They’ve booked for a week long cruise, emailed me strict diet instructions (no gluten, no sugar or cheese, preferably grilled seafood). Looking at Raoul, I’d say he was brought up on moules frites and tankards of beer. I once toured in Belgium with an all-female group and this is the truth: they fry pigs’ blood sausages in butter. This is something that should be explained.
Raoul has picked me up a few times when I am having a quick puff at the stern. They are just small criticisms or needs. Do you have sanitary napkins? Could you chop the cabbage in the salad a little finer for Mieko’s digestion? All over his body his skin has surrendered to the sharp summer sun and it explodes in blisters wishing to be pricked. His nose is peeling and he doesn’t care, which in turn means that Mieko doesn’t either. He asks, Do you have any copies of The New Yorker? I shake my head. I imagine he is used to long lunches.
Their suite at the bow of the boat must be agreeable to Mieko. She stays there a lot. On my way to the laundry cupboard I think I hear a sound – a voice ascending – but this ceases on its path. The boat continues its steady rolling. When I back into her with clean linen in the galley I hear a word that is released at great cost: Sorry. She looks at me at with my pile of clean towels and fresh sheets. It seems as though she wants to take this word back. I should ask if there is anything she needs or remind her to ask me for sea-sickness tablets if she feels unwell. She is carrying a big hat and a Japanese novel. Most probably because my ragged blue-painted nails are on show and Jean-Luc says I have feet like a platypus, I have made it my mission to see the opera singer’s toes. Mieko wears a pair of closed black espadrilles and her feet are pressed into their jute spirals.
Jean-Luc has given Raoul a Michel Houellebecq novel in French, the one where they massacre the tourists. Raoul sits on a bench and reads it through like a man on a train, his back in burning shreds. Mieko drapes herself on a deckchair fully clothed. For a long time she does not read. They sit far from each other on the deck. Before it’s time to prepare lunch I sit with Jean-Luc at the stern. We’ve just come through a rough patch. Jean-Luc misses the band life. He came to sailing late and has doubts on the water. He doesn’t like me second-calling him and stresses out when we anchor or come into port. Jean-Luc puts his hand on my thigh. As his fingers dig in I watch the fuzzy-edged scorpion inked into his skin. His nails are broken and black. The wind is high, higher than he’d like, and he has cleated both sails tightly as we cut as close as possible to the coast. We can see the point of Nonza now, the town stranded high above the pebbled black beach as though washed up in a storm. Once we are in the enclave I will set up lunch, the sole meunière Mieko just tolerates, with an avocado salad that perhaps she will not. Though initially she said she would eat prawns, her face dropped yesterday when I grilled a dozen scampi. Raoul removed the platter. There has been a misunderstanding, he said, after tilting the plate in the wash. Mieko does not eat prawns.
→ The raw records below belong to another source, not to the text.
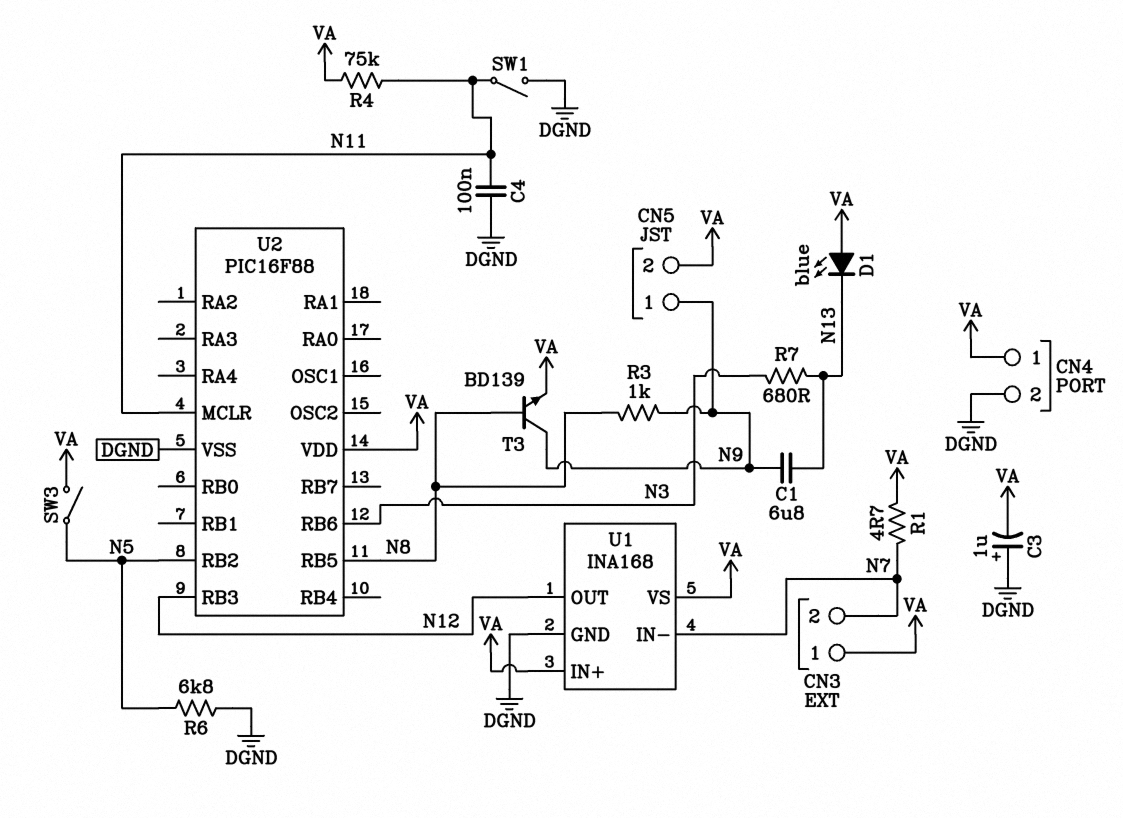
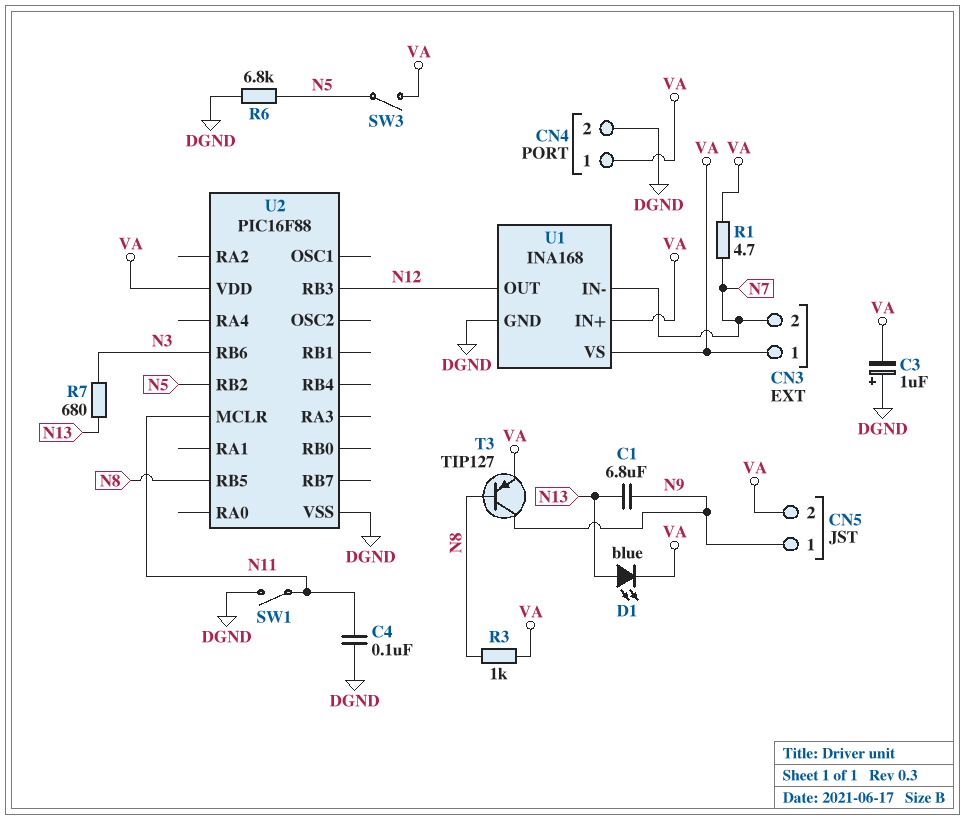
D1: LED blue (A VA, K N13) -> LED blue (A N13, K VA)
R3: 1k (N8, N9) -> 1k (N8, VA)
R4: 75k (N11, VA) -> none
T3: NPN BD139 (B N8, C N9, E VA) -> PNP TIP127 (B N8, C N9, E VA)

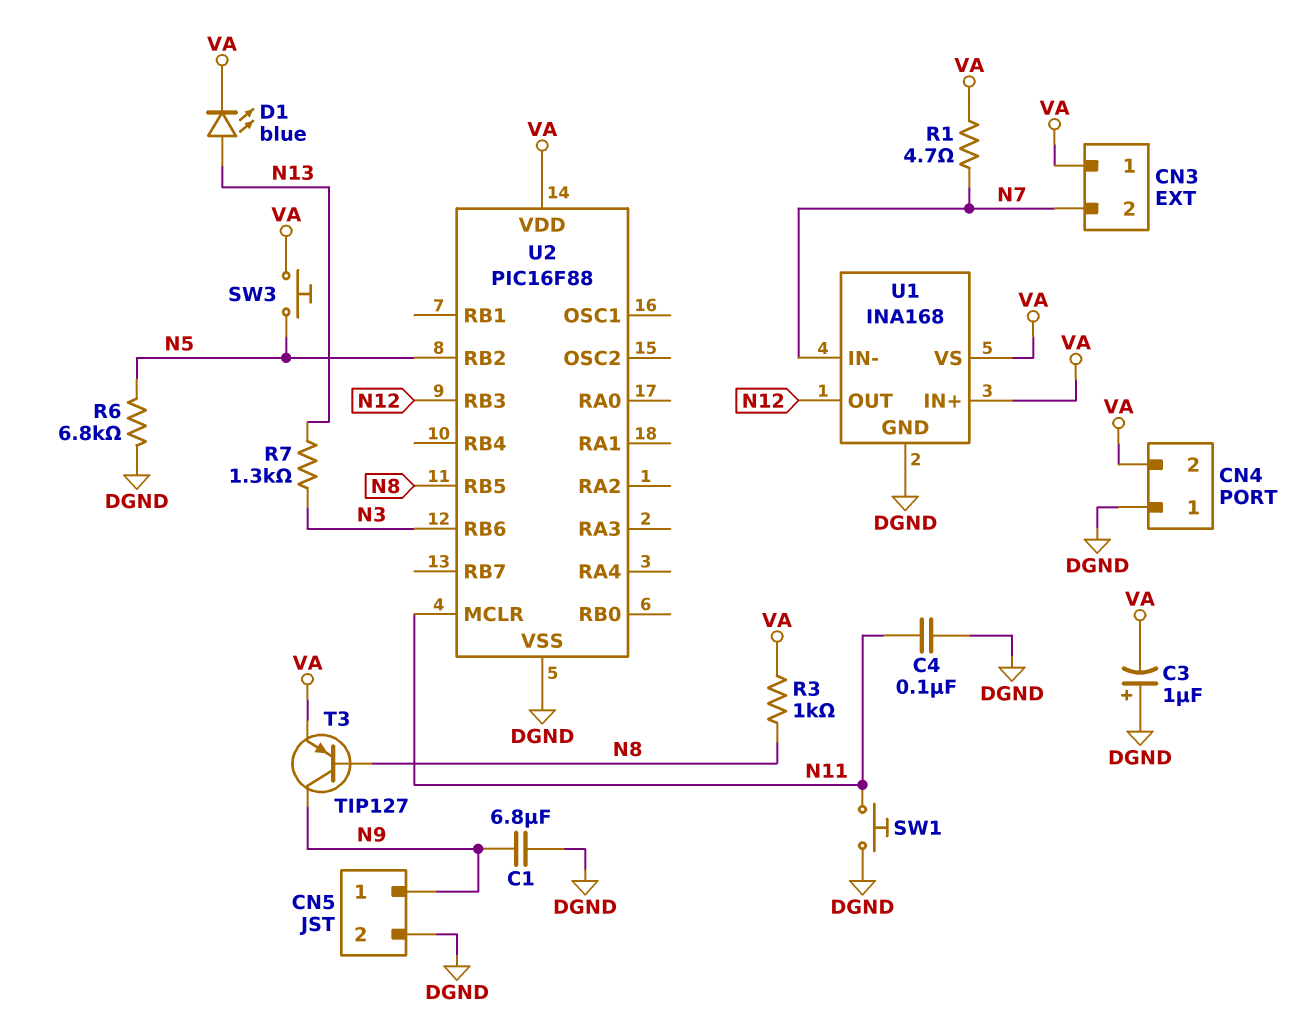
C1: 6.8uF (N9, N13) -> 6.8uF (DGND, N9)
CN4 pin 1: VA -> DGND
CN4 pin 2: DGND -> VA
CN5 pin 2: VA -> DGND
R7: 680 (N3, N13) -> 1.3k (N3, N13)
SW1: switch (DGND, N11) -> button (DGND, N11)
SW3: switch (N5, VA) -> button (N5, VA)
If the couple nap after lunch, and perhaps swim at the beach through the long afternoon, I will have time to borrow Marianne’s scooter in the village and do a quick shop at Saint-Florent. Our supplies are dwindling. Jean-Luc removes his hand, eases off the sheets, prepares to tack the vessel and veer in towards the coast. We don’t speak when we are at work, not even when we are anchored for the night in a star-swept bay. By day his arm around me feels like an arm, a man’s heavy wet arm. I watch his tattoos, some of them are busty women who seem to be feasting upon his physique.
Though Jean-Luc hasn’t entered me in a month we have laid bets on who will hear Mieko and Raoul at it first. People get frisky on boats, in confined spaces. Like Ralph Fiennes screwing the Qantas air hostess in a loo. I see it happen always. We have had a man and woman groaning and growling on deck for hours. In the morning they were sedate, reading books and newspapers. The woman had a dental issue and had to be taken ashore.
Mieko stretches up an arm and unfurling hand against the glare of the sail. Raoul looks over to her, watching the boom move across as the vessel turns. Jean-Luc’s orchestration is gentle. The sails rattle like stage curtains above the small soprano in her cocoon, then the leeward wind throws them into shape. Mieko’s hat falls back as she stares up into the grandeur of the mast. We are no longer shouldering against the open sea but are propelled to the land in the bellies of long blue-black waves without crests. These make a lulling washing sound. Mieko’s hand or appeal falls away and she raises her book in the glossy light. Raoul resumes rifling through his novel.
Jean-Luc tramps down the deck to see to the jib and I hold the tiller while watching his body. He was with another woman in his prime. I have seen the photographs of his thick hair and bright teeth and leather jackets. Jean-Luc came down here from Lille on a motorbike.
After lunch Jean-Luc untethers the dinghy and rows me to shore. Mieko and Raoul retire below deck, the meal has gone smoothly. There are two other boats at anchor but the vast beach is empty. It is the hottest hour of the day and the island looks wrought and faded, pressed to the distance even as it begins to loom. Bushfires will roar down these hills again. Beneath us the sea floor of black-green pebbles inks the water with cold tones and the waves are dark and sharp. It is an awkward, remote place that Jean-Luc likes. Guests enjoy viewing the hellishness of the land’s ascension, but few even make the climb to Nonza to have a gelato or see the sea stretching in a gauzy endless slate. Most want to move onto Ile Rousse or Calvi where there is a marina, they like to get dressed up and go ashore at night.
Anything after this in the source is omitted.